2020年10月24日
はじめてのデジタルデバイド
「このたびは快諾していただき、ありがとうございます。つきましては一度、リモートにて打ち合わせをさせていただけますでしょうか?」
き、き、キターーーーッ!
ついに、この瞬間が来ました。
いつ来るんだろうかと、恐れおののいていたのですよ。
だって、僕は旧人類も旧人類。
できれば原稿だって、原稿用紙に書いて渡したいと思っている古き良き時代を引きずった “昭和の化石” のような人間ですからね。
お恥ずかしながら、いまだにスマホは持っていませんし、パソコンにズーム機能もありません。

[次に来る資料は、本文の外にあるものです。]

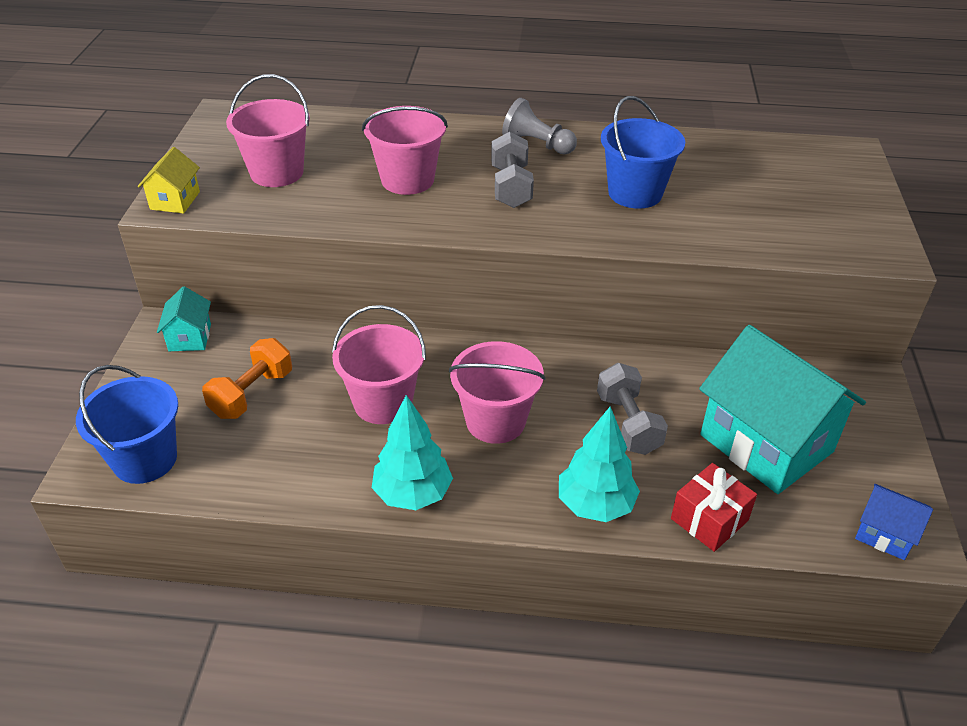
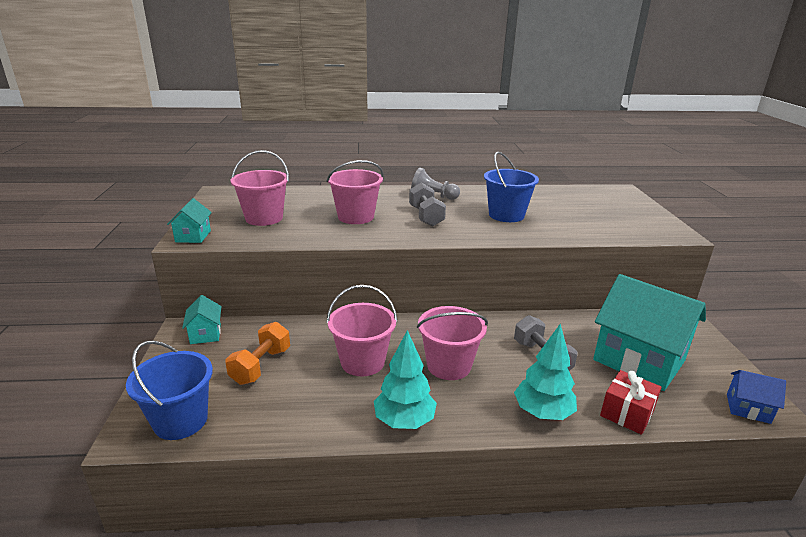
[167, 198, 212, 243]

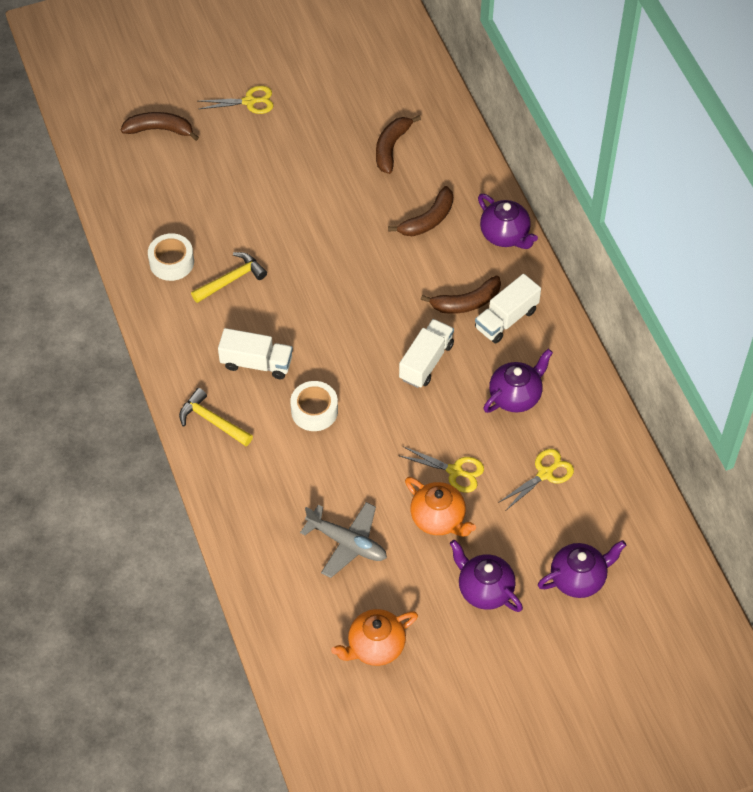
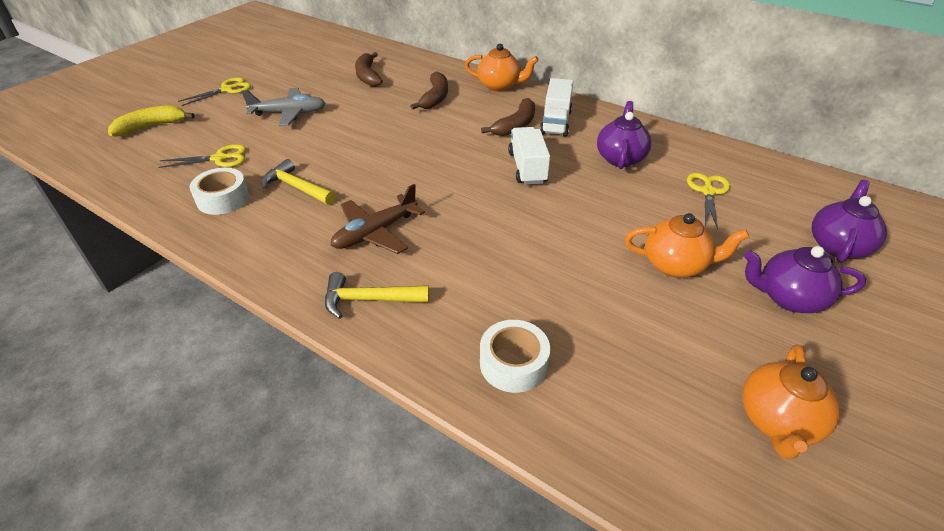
[108, 105, 195, 137]
[262, 159, 335, 205]
[331, 184, 425, 254]
[480, 320, 550, 393]
[241, 88, 326, 126]
[159, 144, 246, 168]
[465, 44, 539, 92]

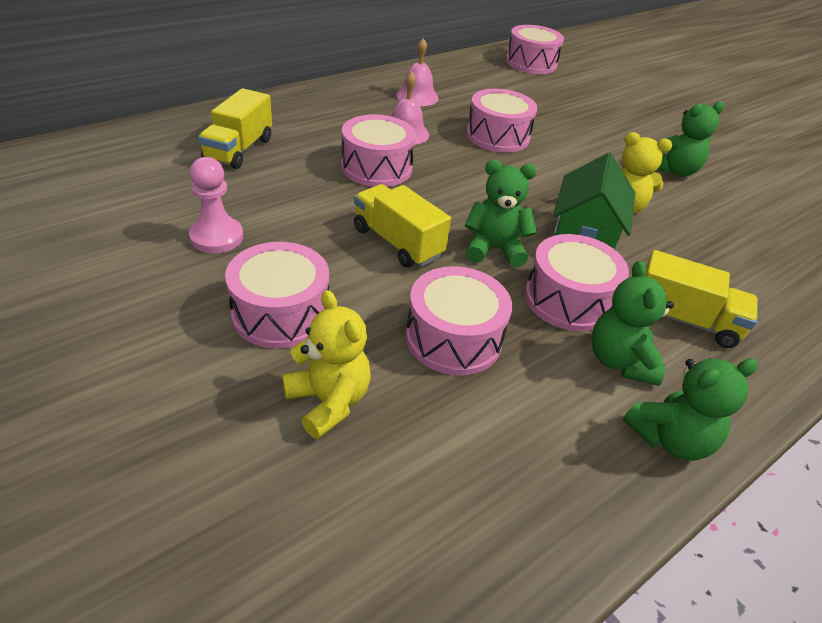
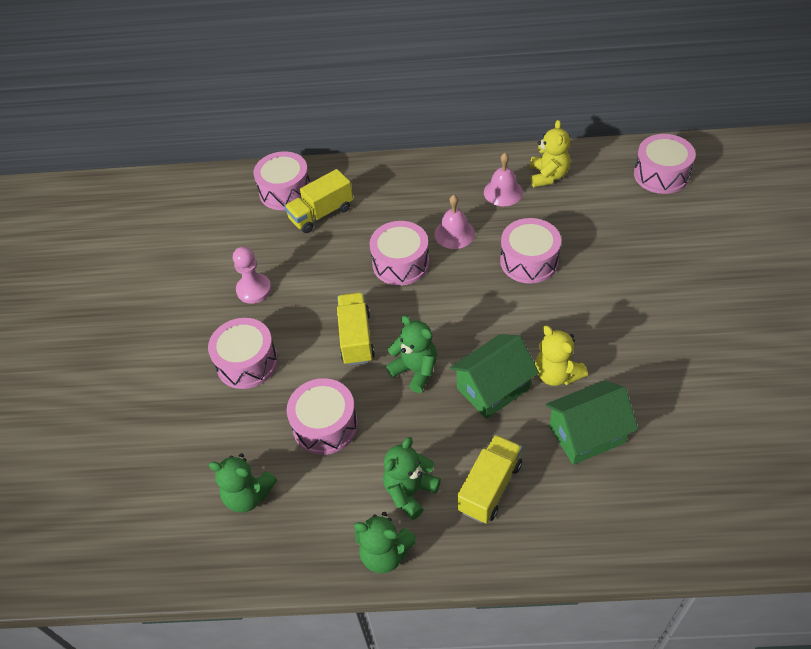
[530, 120, 570, 187]
[253, 151, 311, 210]
[457, 435, 522, 523]
[209, 453, 277, 513]
[545, 380, 638, 465]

それでも現代社会に取り残されまいと、必要最低限の設備だけは整え、仕事先に、なるべく迷惑をかけないように努力はしているつもりです。
そこへ、このコロナ禍です。
世の中は 「3密」 を避けて、会議や商談、呑み会までもがオンラインによるリモートで行われ始めました。
これも時代の流れ、世の常であります。
その昔、といっても30年以上も前の話です。
世の中に、“ファクス” という文明の利器が普及したころ。
ちょうど僕は、雑誌社に勤め出しました。
「ファクスって、便利ですね。でも無かったころって、原稿の受け渡しや校正って、どうしていたんですか?」
そう、編集長に尋ねたことがあります。
編集長、いわく、
「そりゃあ、先方へ取りに行ってたんだよ」
「校正は?」
「それも届けていたよ」
「ひぇ~、大変でしたね?」
「だったね。便利な世の中になったもんだ」
今では、原稿の受け渡しはメールですから、さらに便利になりました。
閑話休題
で、今、問題になっているのが 「デジタルデバイド」 です。
訳すと、“情報格差” という意味のようです。
I T を使いこなせる人と、そうでない人の間に生じる貧富や機会の格差のことを言うそうです。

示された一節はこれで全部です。